Numerical Weather Prediction

Fall Semester, 2021

Prof. Zhaoxia Pu



Instructor:  Dr. Zhaoxia Pu

                     Office: 712 WBB

                     Tel.  (801)-585-3864




Lecture hours: MW 09:10 am- 10:30 am (Aug. 23 -- Oct. 08, 2021)

Classroom:  IVC & Hybrid (Please check the Canvas system)

Office hours:  By appointment

Class web site:


Course description: This course provides students with an solid introduction to modern numerical weather forecasting techniques, concentrating on model fundamentals, structures, dynamics, physical parameterization, model forecast diagnostics, and new developments in data assimilation and data science.


Prerequisite: ATMOS 5100 (Atmospheric Dynamics) or instructor's consent.

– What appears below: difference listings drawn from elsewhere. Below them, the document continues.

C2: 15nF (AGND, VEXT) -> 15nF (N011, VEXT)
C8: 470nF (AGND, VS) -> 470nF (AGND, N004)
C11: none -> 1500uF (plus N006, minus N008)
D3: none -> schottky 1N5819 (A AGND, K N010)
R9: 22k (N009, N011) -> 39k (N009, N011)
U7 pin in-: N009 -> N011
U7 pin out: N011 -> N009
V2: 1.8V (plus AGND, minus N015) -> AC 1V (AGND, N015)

Textbook (no textbook is required; Handouts will be provided). A useful reference:

Eugenia Kalnay, Atmospheric Modeling, Data Assimilation and Predictability, Cambridge University Press, 2003, 341pp.


Computer lab and homework: There will be up to 4 major homework sets, which will help you to get familiar with NWP process and products.

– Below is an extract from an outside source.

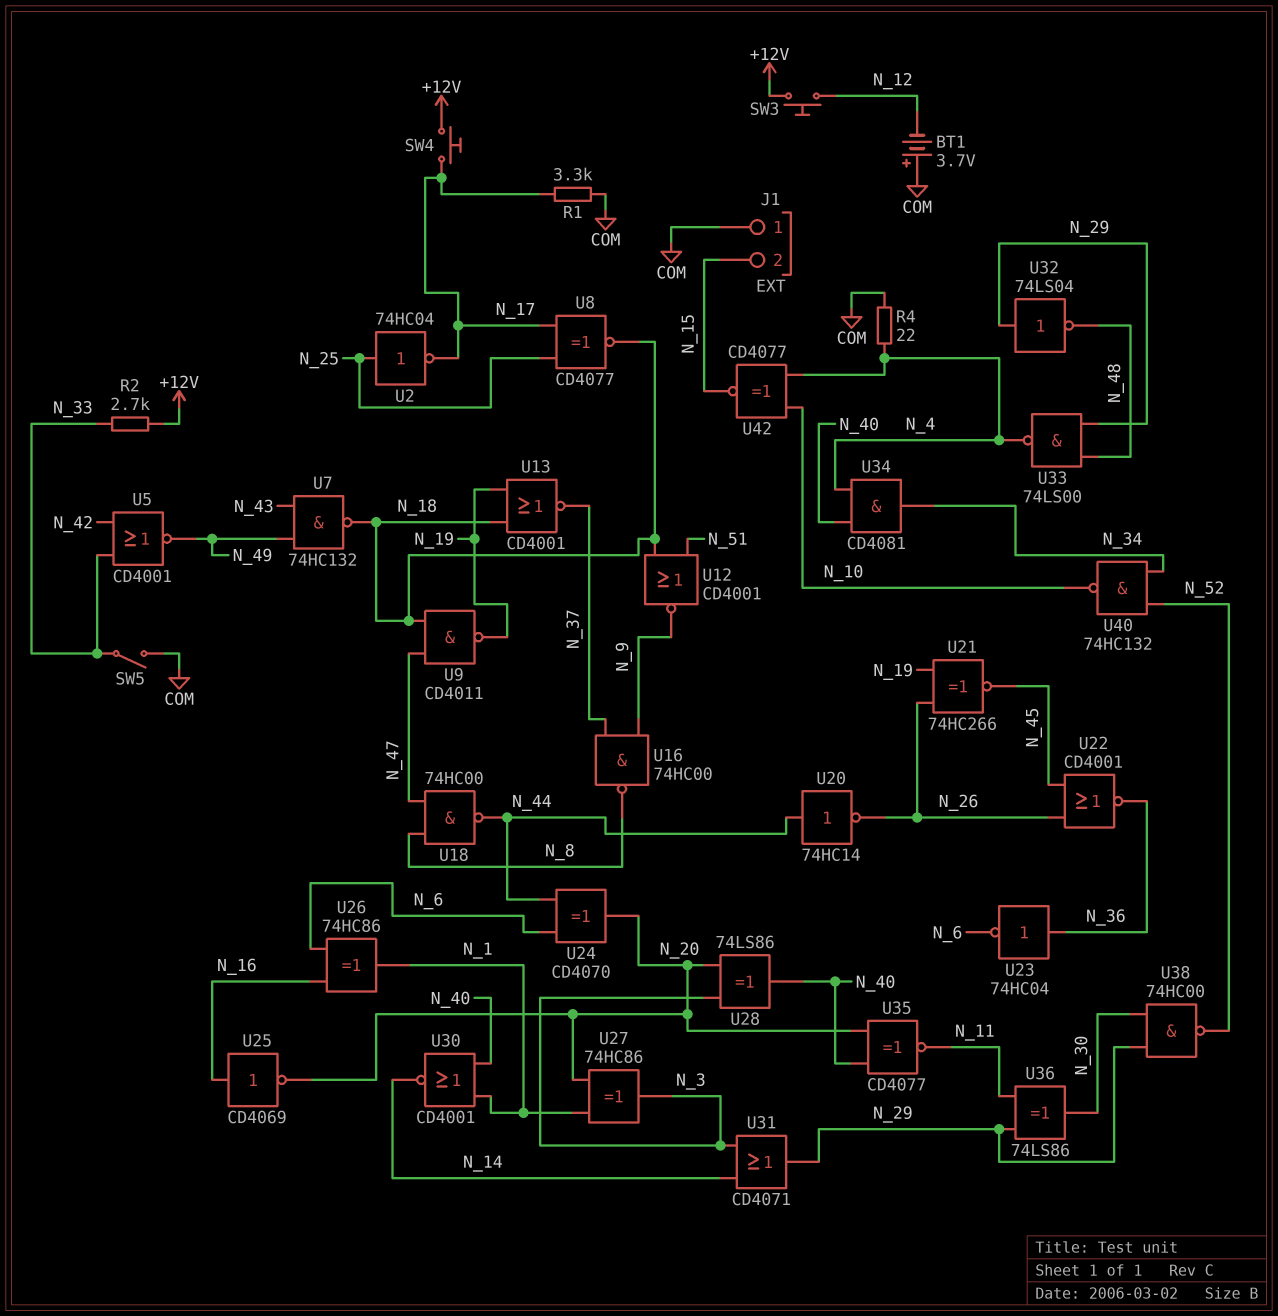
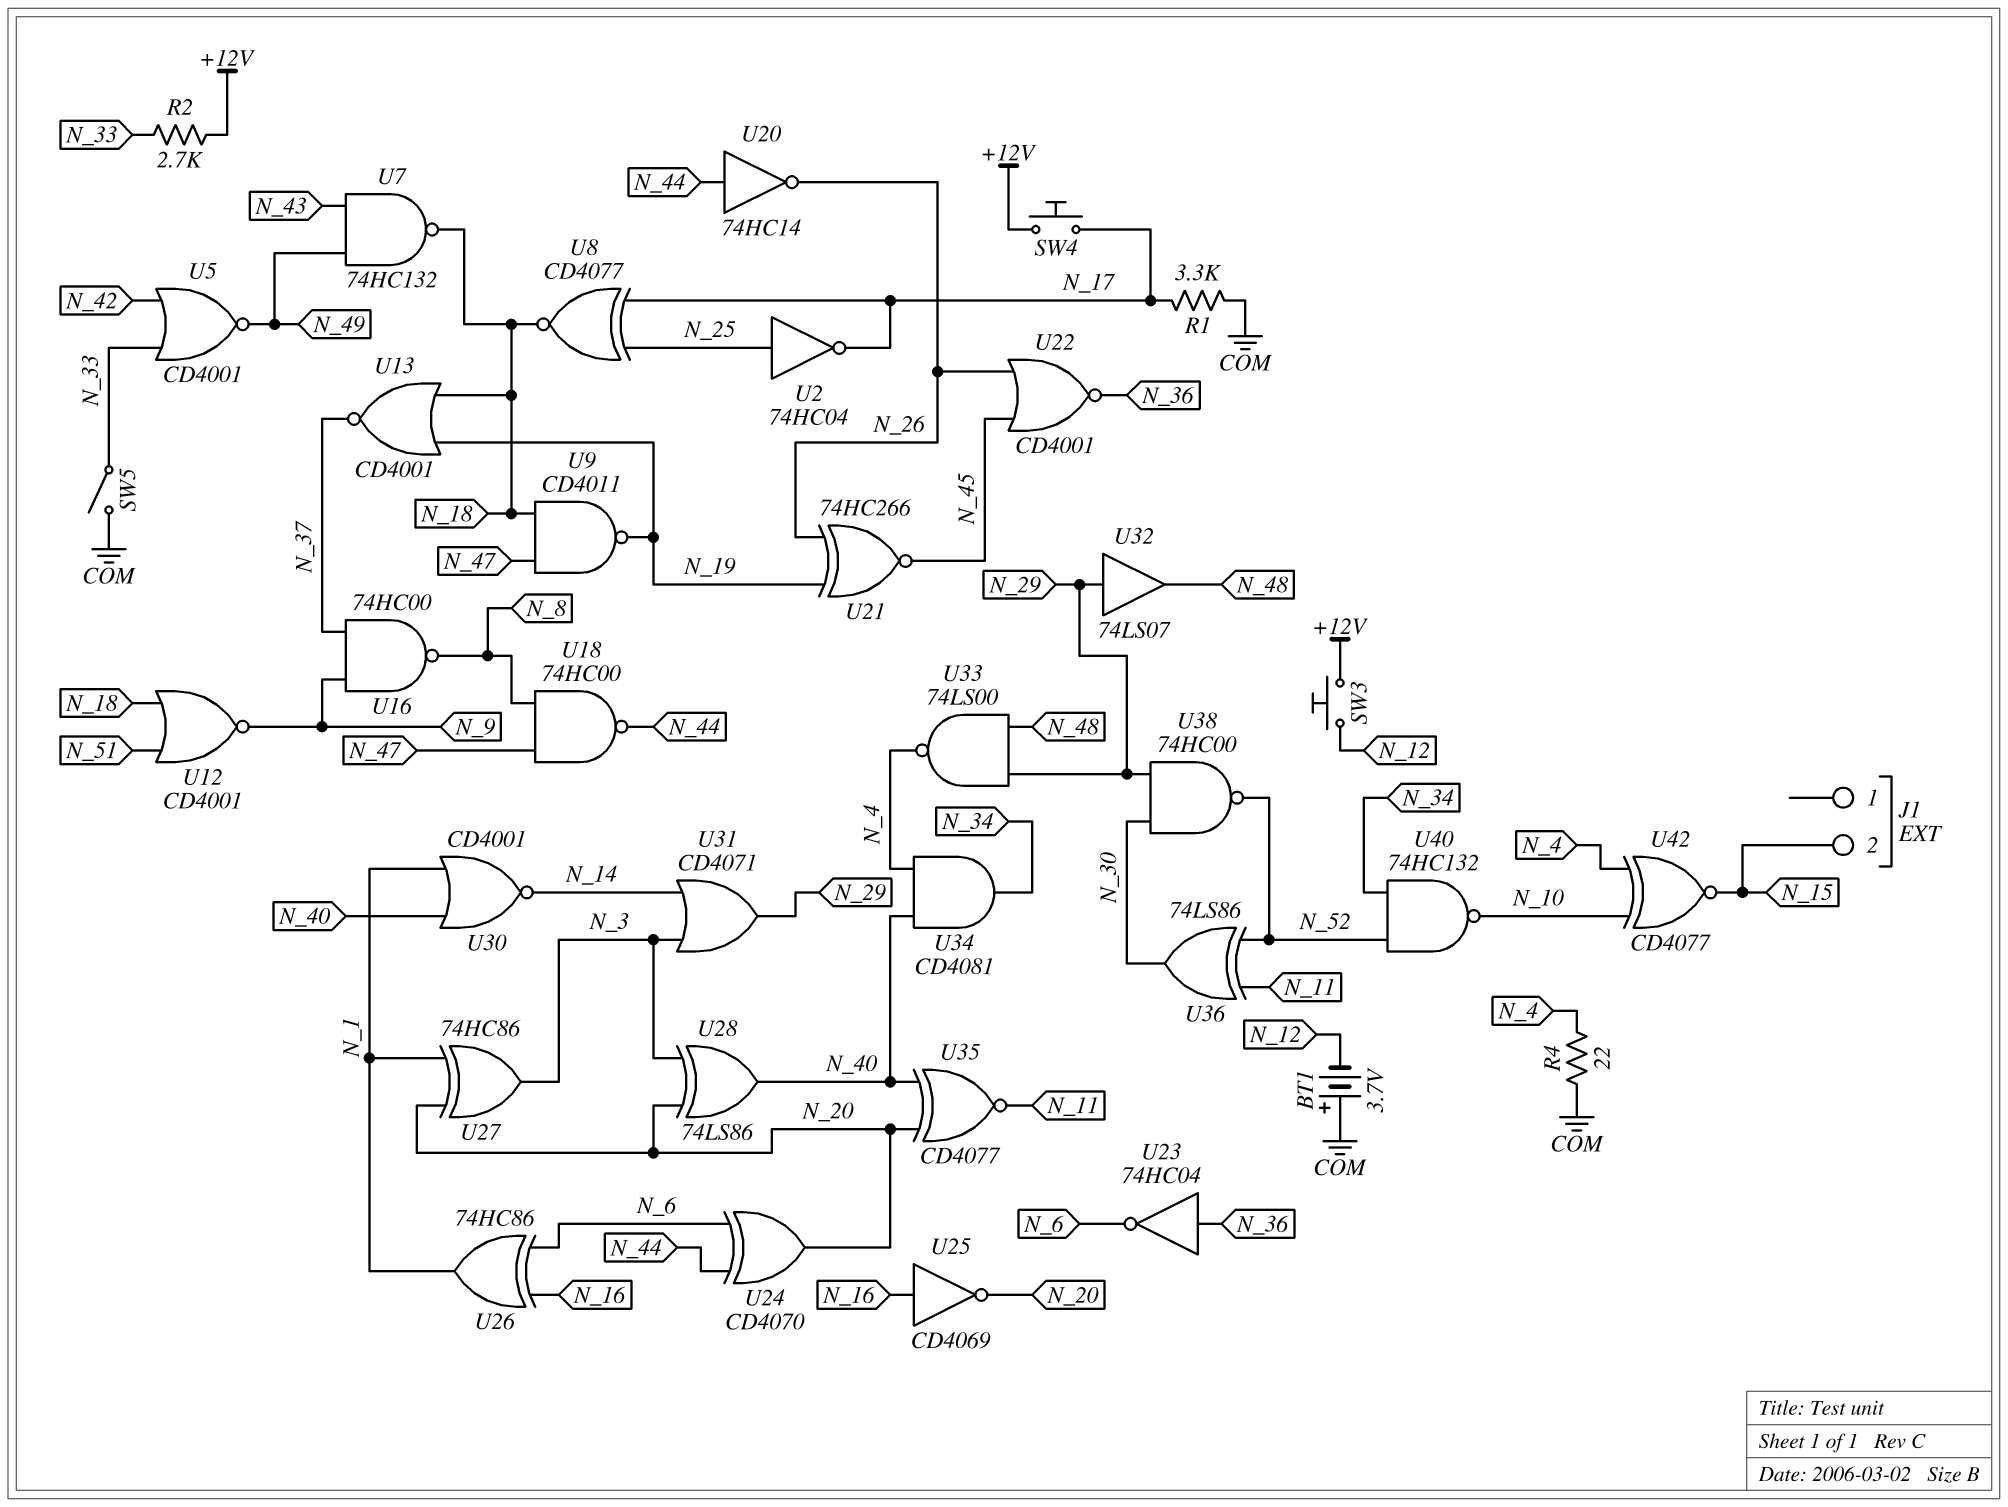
J1 pin 1: COM -> none
U32: NOT 74LS04 (in N_29, out N_48) -> buffer 74LS07 (in N_29, out N_48)
U36: XOR 74LS86 (in N_11, in N_29, out N_30) -> XOR 74LS86 (in N_11, in N_52, out N_30)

Homework may include practice problem sets with sample programs written in Matlab/Python (will be provided).


Grading policy:

50% Homework assignments

15% Class and Lab Participation

35% Final Review (Open book)


Final grades are based on the following scale:

  >90 % guarantees an A or A-

  >80 % guarantees a B+, B, or B-

  >70 % guarantees a C+, C, or C-

  >60 % guarantees a D+, D, or D-

  <60% results in an E


Lecture Topics

1. Introduction

NWP Concepts

NWP processes and components

2. Fundamentals of NWP models

Governing equations

Filtering and scaling

Vertical coordinates

Numerical methods to solve PDEs

Model type, resolution and boundary conditions

3.Physical processes and parameterizations

Subgrid-scale processes

Overview of model parameterizations

4. Introduction to data assimilation and ensemble forecasting

5. Hands-on experience with an NWP model

6. New developments: An introduction to machine learning


Computer Lab and Homework Topics

1. Familiarization with online NWP COMET modules

2. Solve simple PDEs with sample programs

3. Practice data analysis

4. Diagnosing model outputs

5. Hands-on experience with an NWP model


COVID Guideline

According to the CDC, wearing a mask remains an effective means of preventing infection for both unvaccinated and vaccinated people. Regardless of what someone chooses (mask or no mask), the university seeks to foster a sense of community and asks everyone on campus to be respectful of individual decisions on mask wearing.


Vaccination is proving highly effective in preventing severe COVID-19 symptoms, hospitalization, and death from coronavirus.  Vaccinations are available to everyone 12 years and older. Appointments are open in the U of U Health system for patients as well as additional vaccine providers throughout Utah. For up-to-date campus vaccination information go to:


Safety Act

Theversity of Utah values the safety of all campus community members. To report suspicious activity or to request a courtesy escort, call campus police at 801-585-COPS (801-585-2677). You will receive important emergency alerts and safety messages regarding campus safety via text message. For more information regarding safety and to view available training resources, including helpful videos, visit


Disabilities Act

The University of Utah seeks to provide equal access to its programs, services and activities for people with disabilities. If you will need accommodations in the class, reasonable prior notice needs to be given to the Center for Disability Services, 162 Olpin Union Building, 581-5020 (V/TDD). CDS will work with you and the instructor to make arrangements for accommodations. All written information in this course can be made available in alternative format with prior notification to the Center for Disability Services.